Literature DB >> 11763935

Buccal absorption of triclosan following topical mouthrinse application.

Y J Lin1.   

Abstract

PURPOSE: To determine clinically the buccal absorption and plaque retention of triclosan from a mouthrinse containing 0.03% triclosan.
MATERIALS AND METHODS: 15 ml of the triclosan oral rinse (N=9) or placebo mouthrinse (N=12) was used twice daily for 21 days in humans. Blood, dental plaque and the expectorated oral rinse were collected prior to, during the treatment period at given intervals, and 8 days after the treatment. Dental plaque and blood samples were collected 1 hr and 4 hr after the morning rinse, respectively. The oral retention of triclosan was calculated by subtracting the amount of triclosan recovered in the expectorate from the triclosan dose applied (4.50 mg) in the mouthrinse.
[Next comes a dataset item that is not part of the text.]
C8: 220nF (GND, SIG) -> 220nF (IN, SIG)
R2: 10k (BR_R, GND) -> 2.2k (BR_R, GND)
Plasma samples were analyzed for free triclosan (the parent molecule) and its glucuronide and sulfate conjugates, whereas dental plaque was analyzed only for total triclosan.
RESULTS: No significant treatment-related adverse effects were observed during the clinical phase of the study. The average daily oral retention of triclosan was calculated to be 0.660 mg, which is 7.33% of the triclosan dose applied (2 x 4.50 mg). Plaque contained an average 20.5-46.4 microg of triclosan per g of plaque collected. At various sampling times, mean plasma concentrations were: no detectable triclosan, 63.8-86.3 microg/ml of triclosan glucuronide and 8.23-18.0 ng/ml of triclosan sulfate. The mean total triclosan plasma concentration ranged from 74.5 to 94.2 microg/ml with plateau concentrations reached after 2 days of dosing. Eight days after the last treatment the triclosan plasma concentration returned to baseline levels (< 2 ng/ml).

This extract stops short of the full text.